Extracted entries:

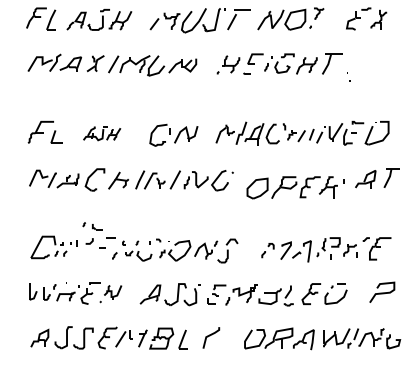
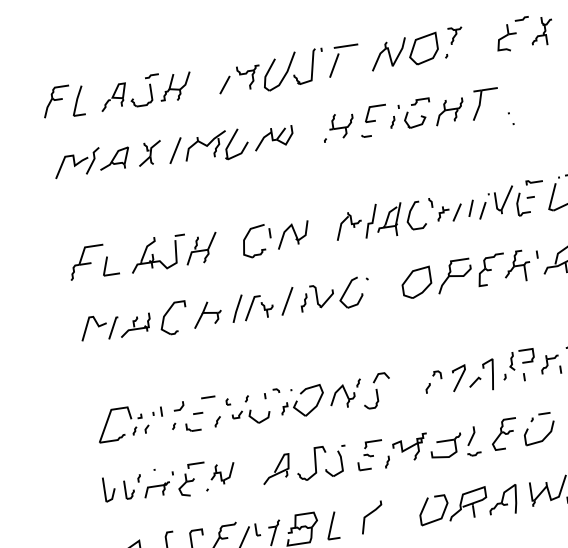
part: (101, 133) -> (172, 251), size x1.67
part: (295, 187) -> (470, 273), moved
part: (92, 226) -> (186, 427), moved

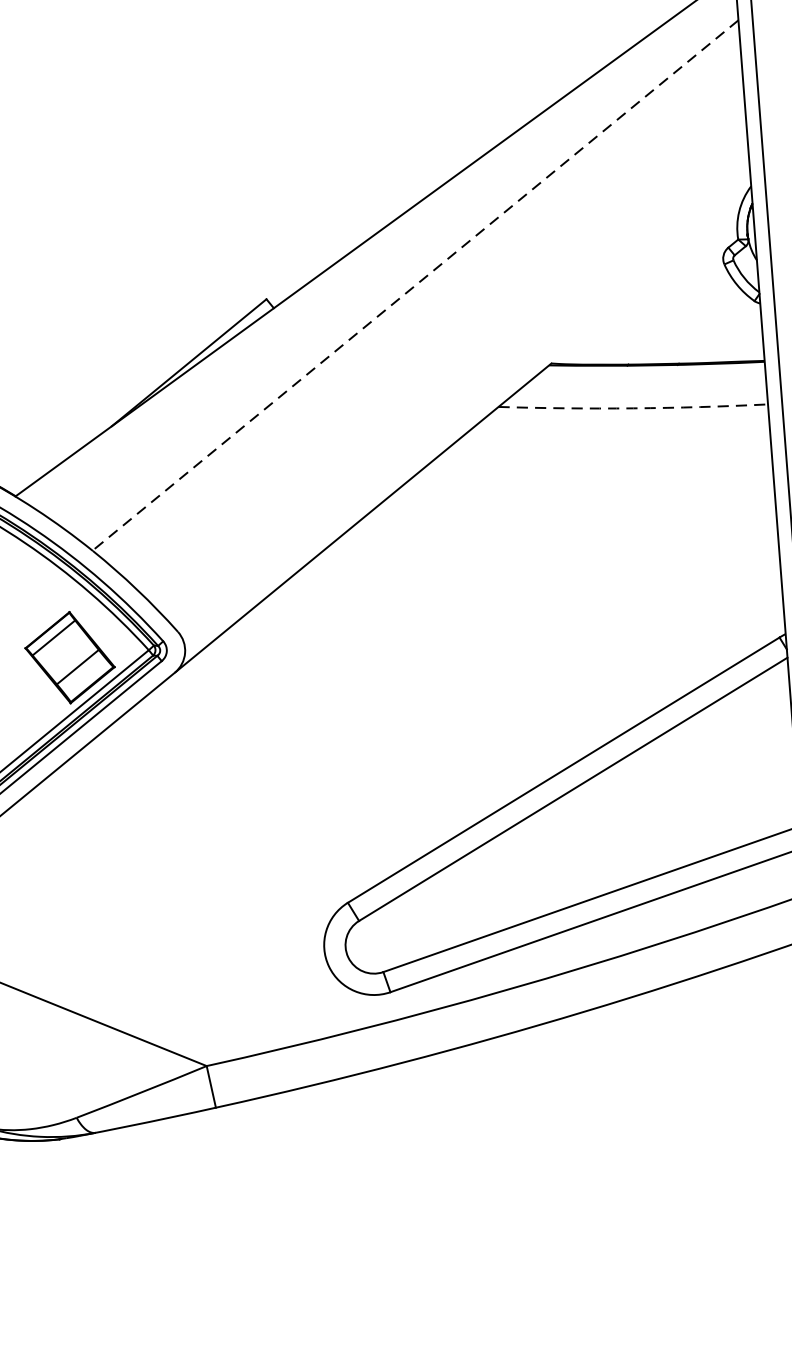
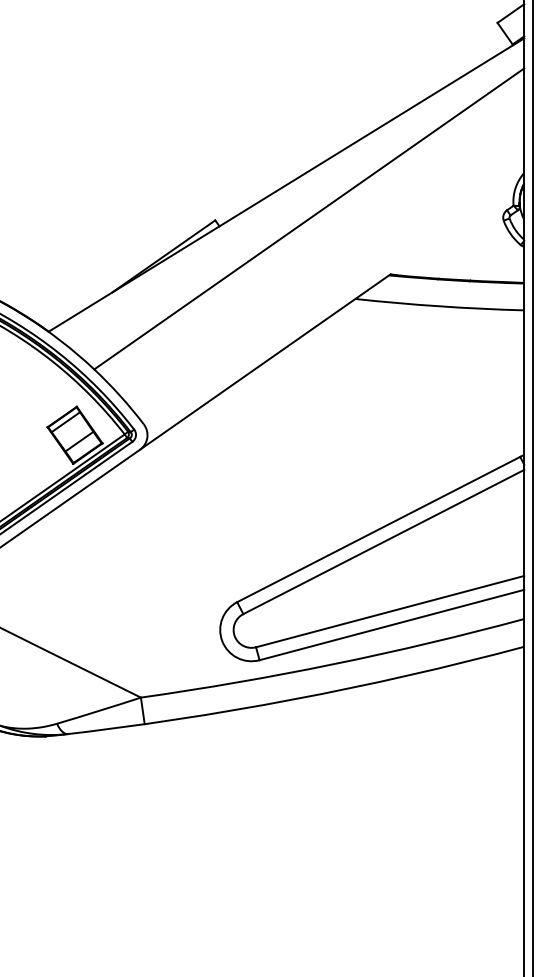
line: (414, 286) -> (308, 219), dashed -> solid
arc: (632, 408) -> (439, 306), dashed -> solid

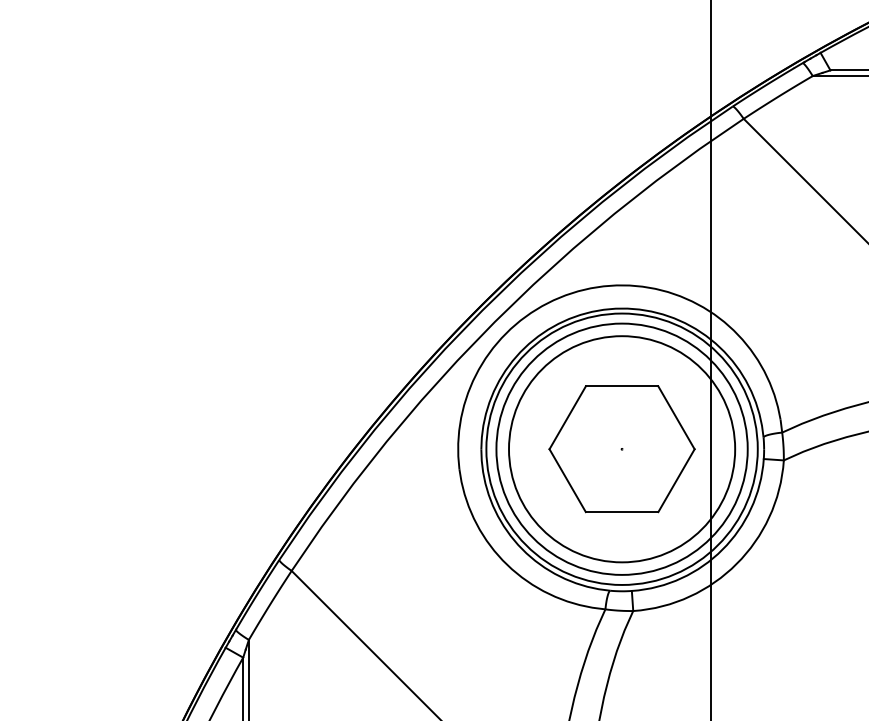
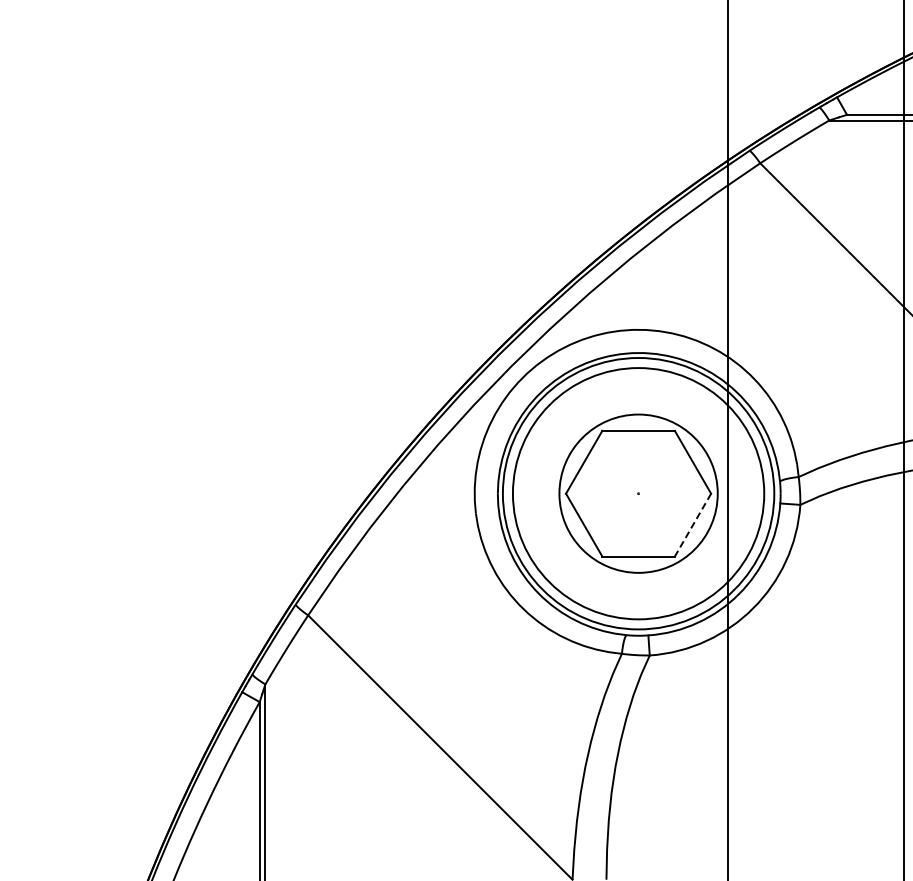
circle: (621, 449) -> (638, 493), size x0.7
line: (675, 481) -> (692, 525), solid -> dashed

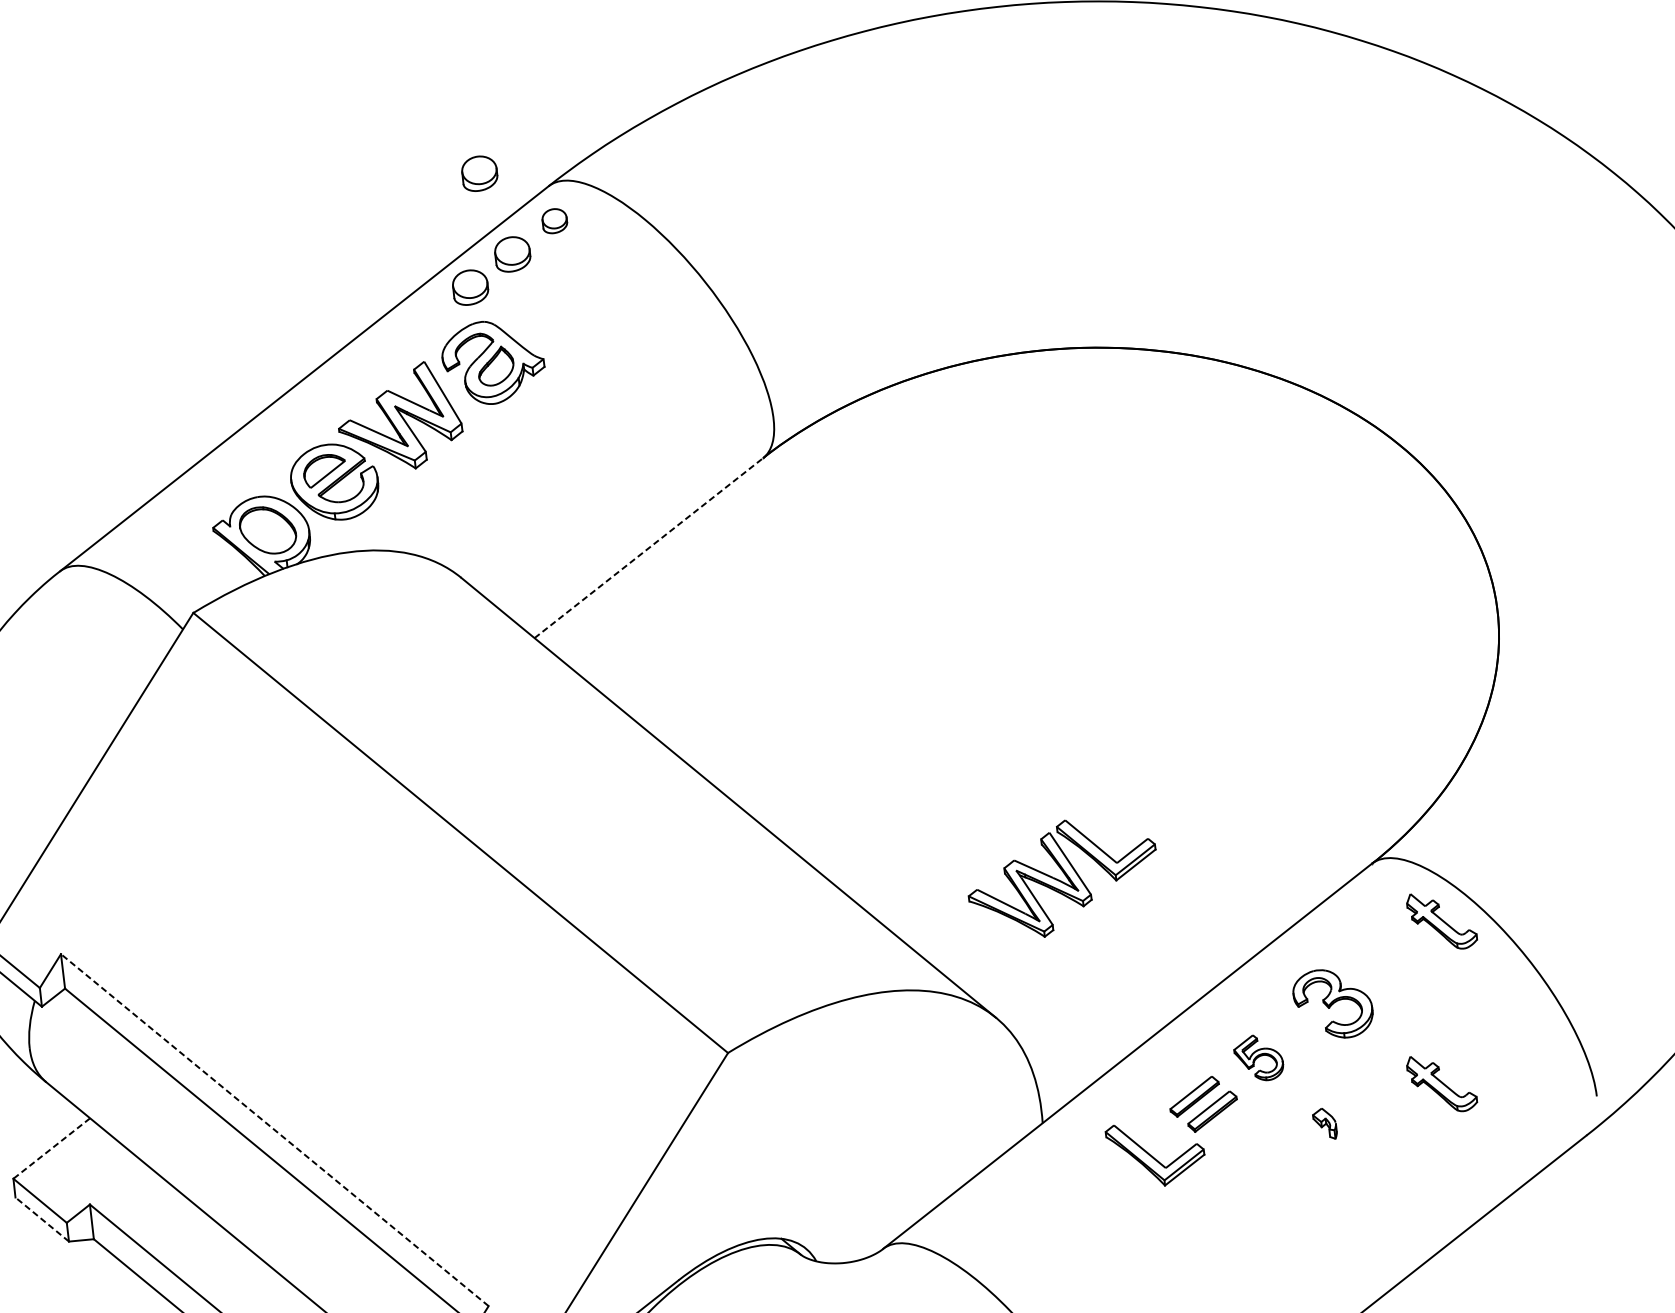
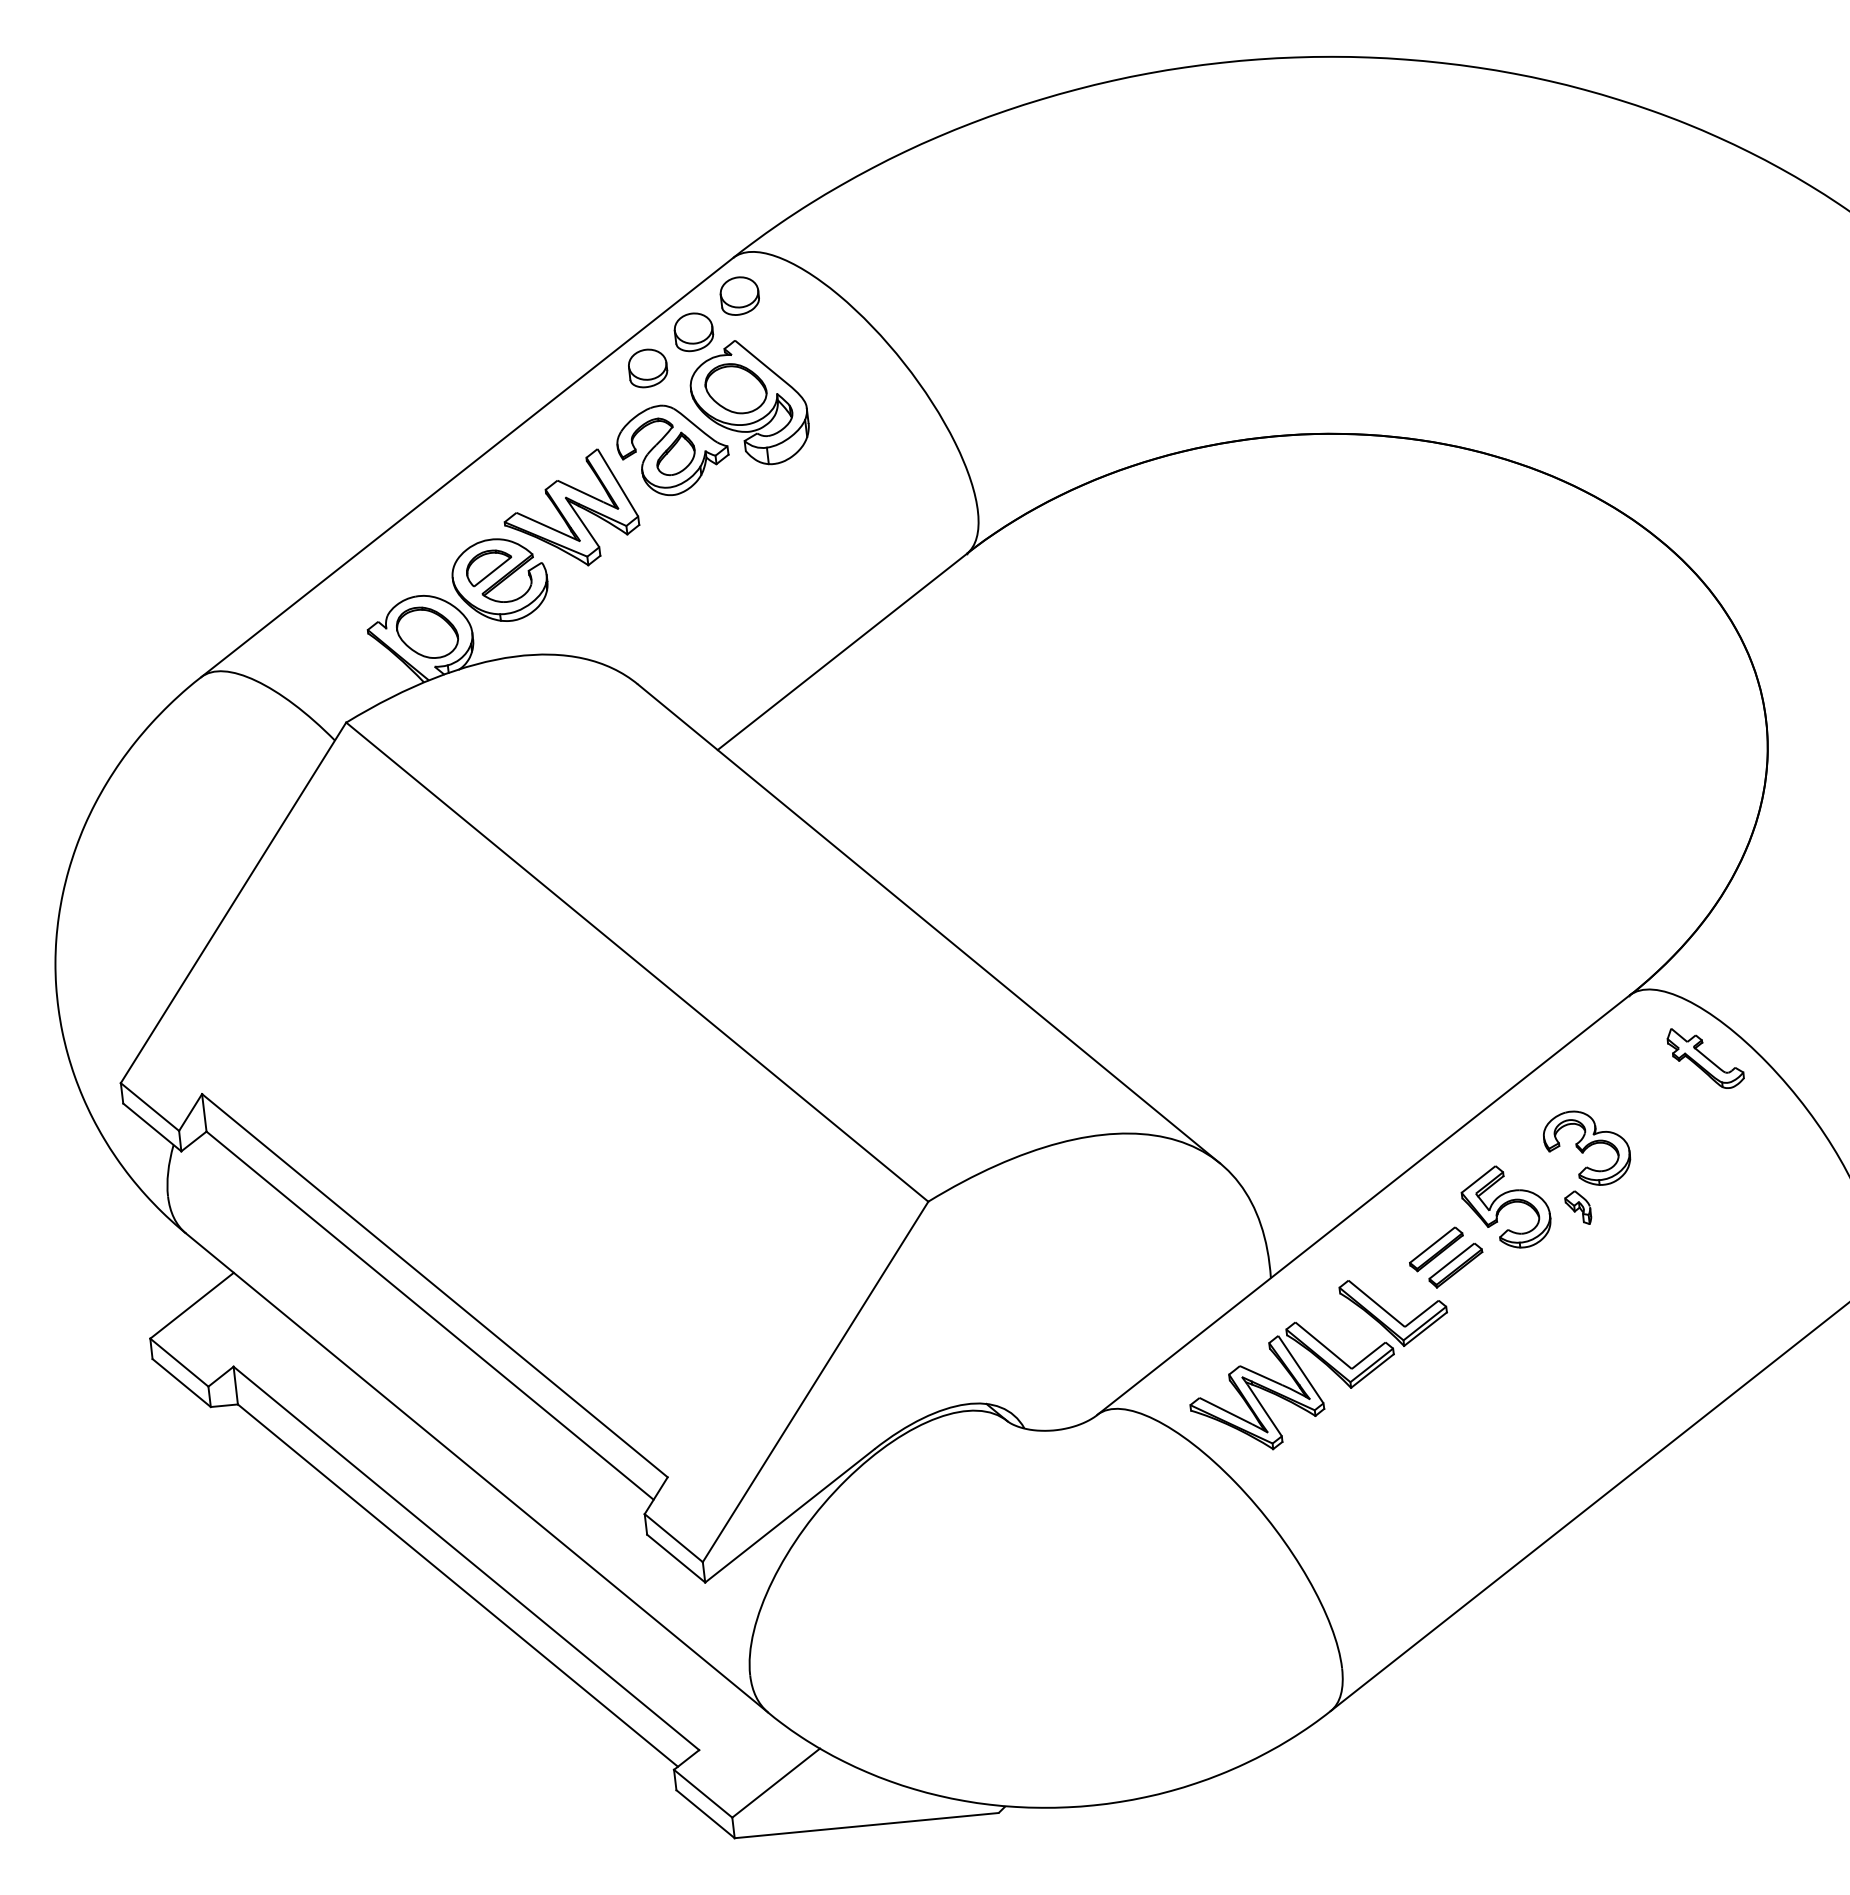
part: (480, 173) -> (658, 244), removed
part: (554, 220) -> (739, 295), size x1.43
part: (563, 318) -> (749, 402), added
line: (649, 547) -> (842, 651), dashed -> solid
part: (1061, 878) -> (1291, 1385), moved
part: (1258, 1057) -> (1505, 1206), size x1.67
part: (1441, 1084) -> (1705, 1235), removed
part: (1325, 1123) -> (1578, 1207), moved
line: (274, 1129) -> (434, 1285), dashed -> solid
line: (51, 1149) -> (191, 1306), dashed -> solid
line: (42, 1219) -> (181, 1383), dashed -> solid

Your assignment:
The answer must be all the lines above that hold the word "part".

Exercise solution:
part: (101, 133) -> (172, 251), size x1.67
part: (295, 187) -> (470, 273), moved
part: (92, 226) -> (186, 427), moved
part: (480, 173) -> (658, 244), removed
part: (554, 220) -> (739, 295), size x1.43
part: (563, 318) -> (749, 402), added
part: (1061, 878) -> (1291, 1385), moved
part: (1258, 1057) -> (1505, 1206), size x1.67
part: (1441, 1084) -> (1705, 1235), removed
part: (1325, 1123) -> (1578, 1207), moved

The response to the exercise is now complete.